What will life in orbit look like after the ISS? NASA hands out new space station contracts

The end is coming, and nobody wants a homeless 'naut

NASA has splashed the cash on design contracts for space stations and a multibillion-dollar job for more Artemis boosters.

With the days of the International Space Station (ISS) numbered, NASA is looking to maintain an uninterrupted US presence in low-Earth orbit. Although Axiom Space has plans to build from the ISS, the $415.6m award is about developing space station designs and "other commercial destinations in space."

Blue Origin, which has partnered with Sierra Space to develop the Orbital Reef, received $130m. Nanoracks, which is working on a commercial low-Earth orbit destination called "Starlab" (with Voyager Space and Lockheed Martin), received $160m, and Northrop Grumman's Cygnus-based station received $125.6m. The Cygnus currently does duty as a freighter for the ISS.

The awards are the first in a two-phase approach intended to keep astronauts in space as the ISS programme winds down. The first phase is expected to continue through 2025. Hopefully no one will explode any more satellites nearby before then.

As well as the space station award, Northrop Grumman also won the $3.19bn Booster Production and Operations Contract (BPOC) to build boosters for NASA's troubled Artemis Space Launch System (SLS) rocket. The company has already constructed hardware for the first three missions and is in the process of casting the motors for the fourth.

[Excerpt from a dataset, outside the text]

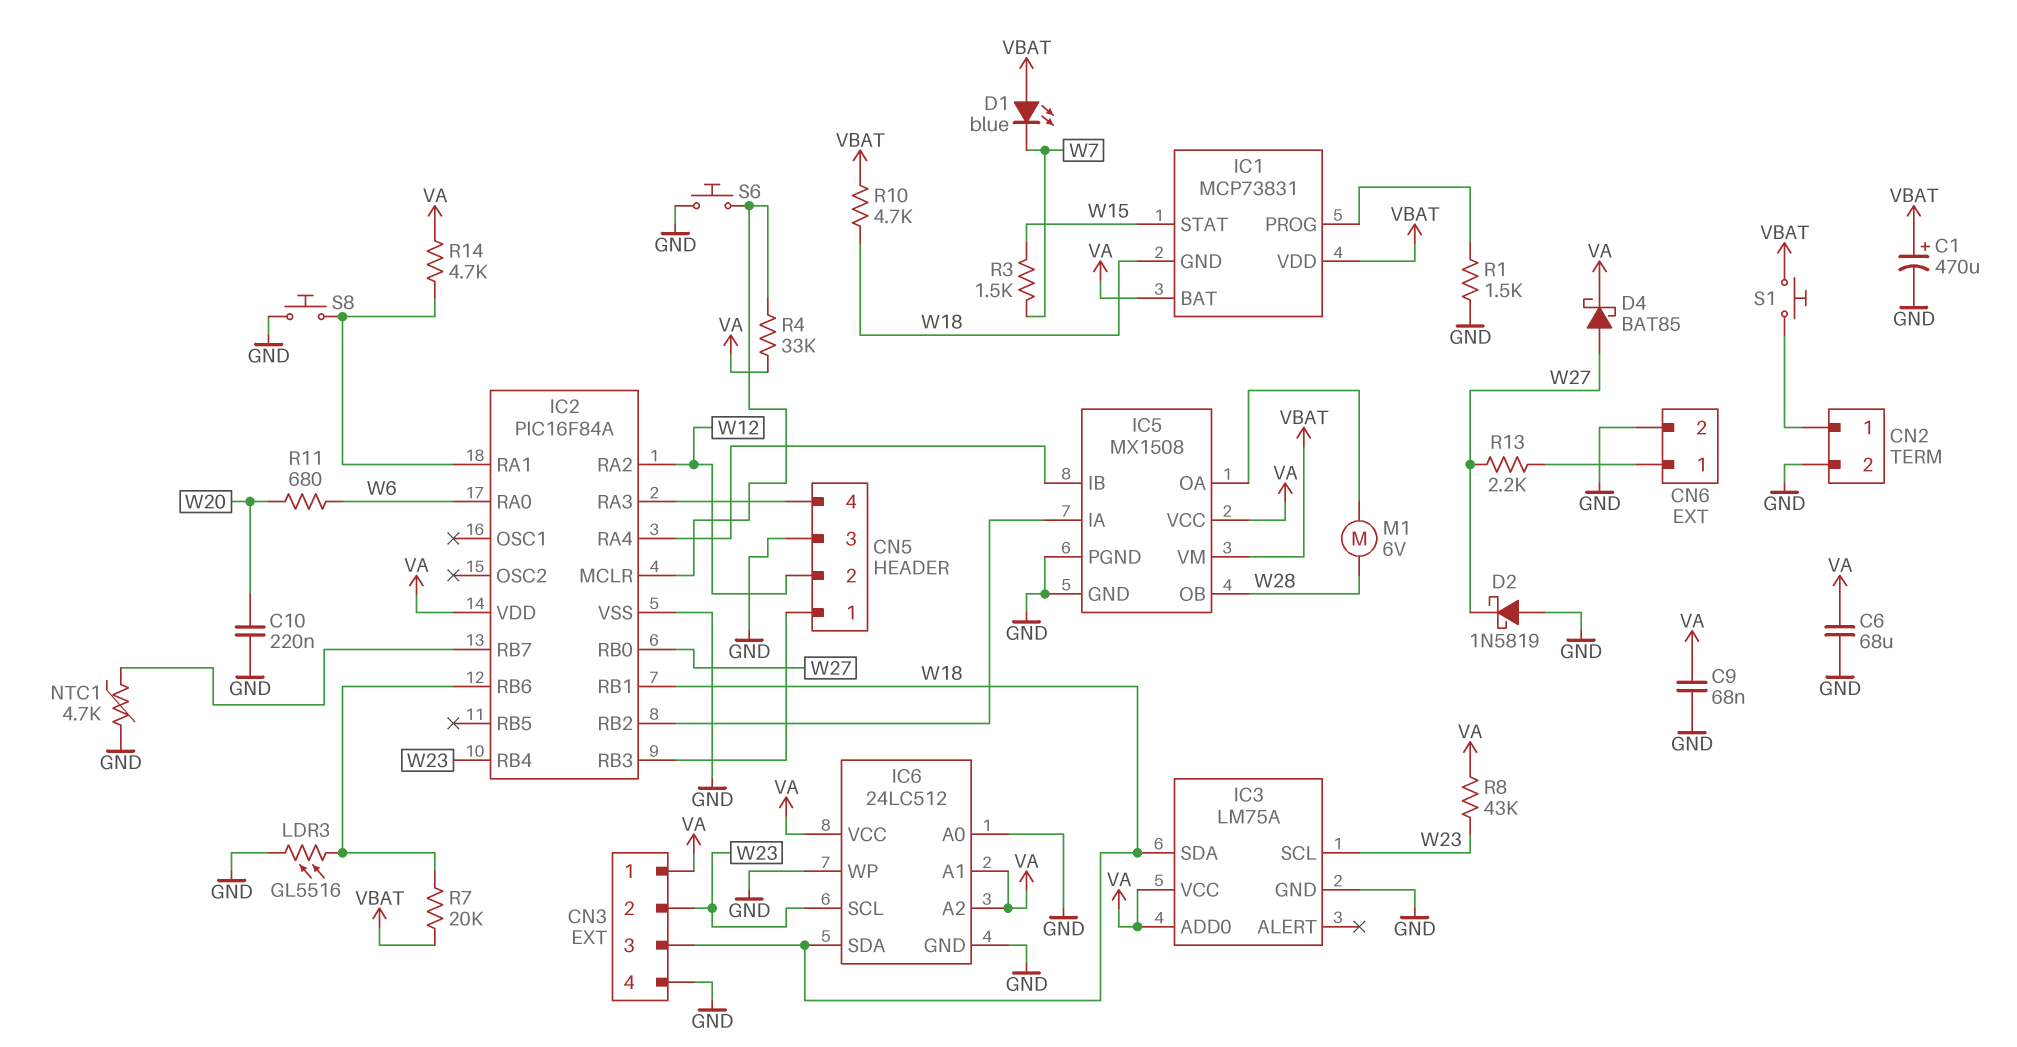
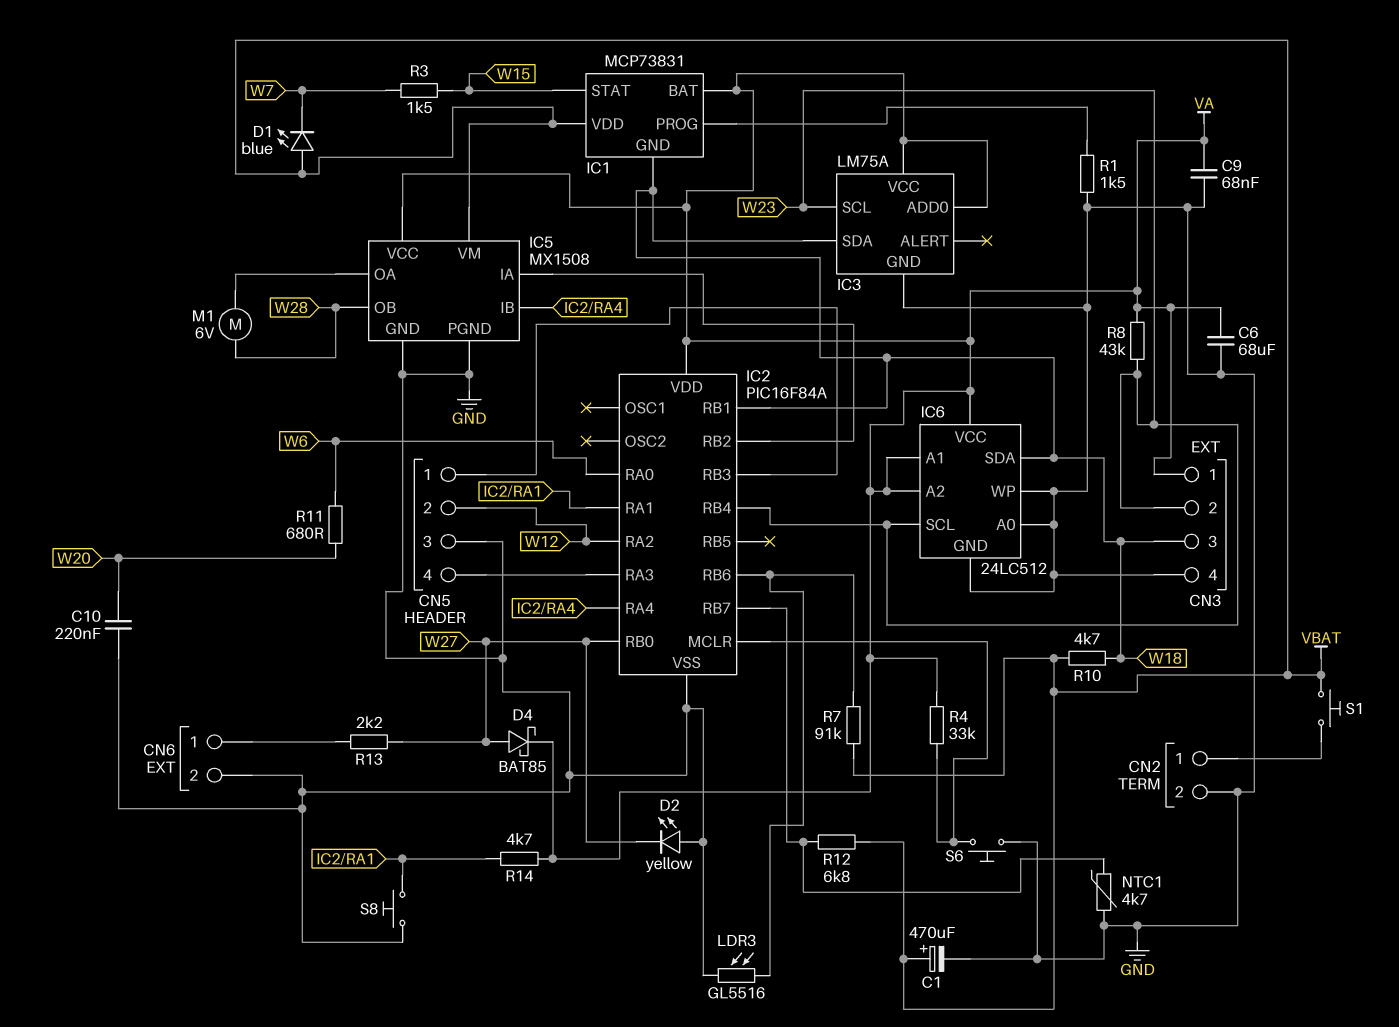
D2: schottky 1N5819 (A GND, K W27) -> LED yellow (A GND, K W27)
R7: 20k (IC2/RB6, VBAT) -> 91k (IC2/RB6, VBAT)
R12: none -> 6.8k (IC2/RB7, VBAT)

The contract was originally awarded in June, and includes production and operations for boosters for Artemis IV to VIII as well as work needed for the Booster Obsolescence and Life Extension (BOLE) for Artemis IX. The BOLE boosters are to replace the steel cases from the Space Shuttle days with stronger composite parts. Sadly, the parachutes that permitted the reuse of the Space Shuttle boosters do not look set to return.

Development for BOLE is under way. In a second test this week, a 2ft-diameter subscale example was fired up by engineers in Huntsville, Alabama, to evaluate insulation formulations. A third test is scheduled for 2022 and a full-scale BOLE motor test tentatively set for spring 2024 at Northrop Grumman's test facility in Utah.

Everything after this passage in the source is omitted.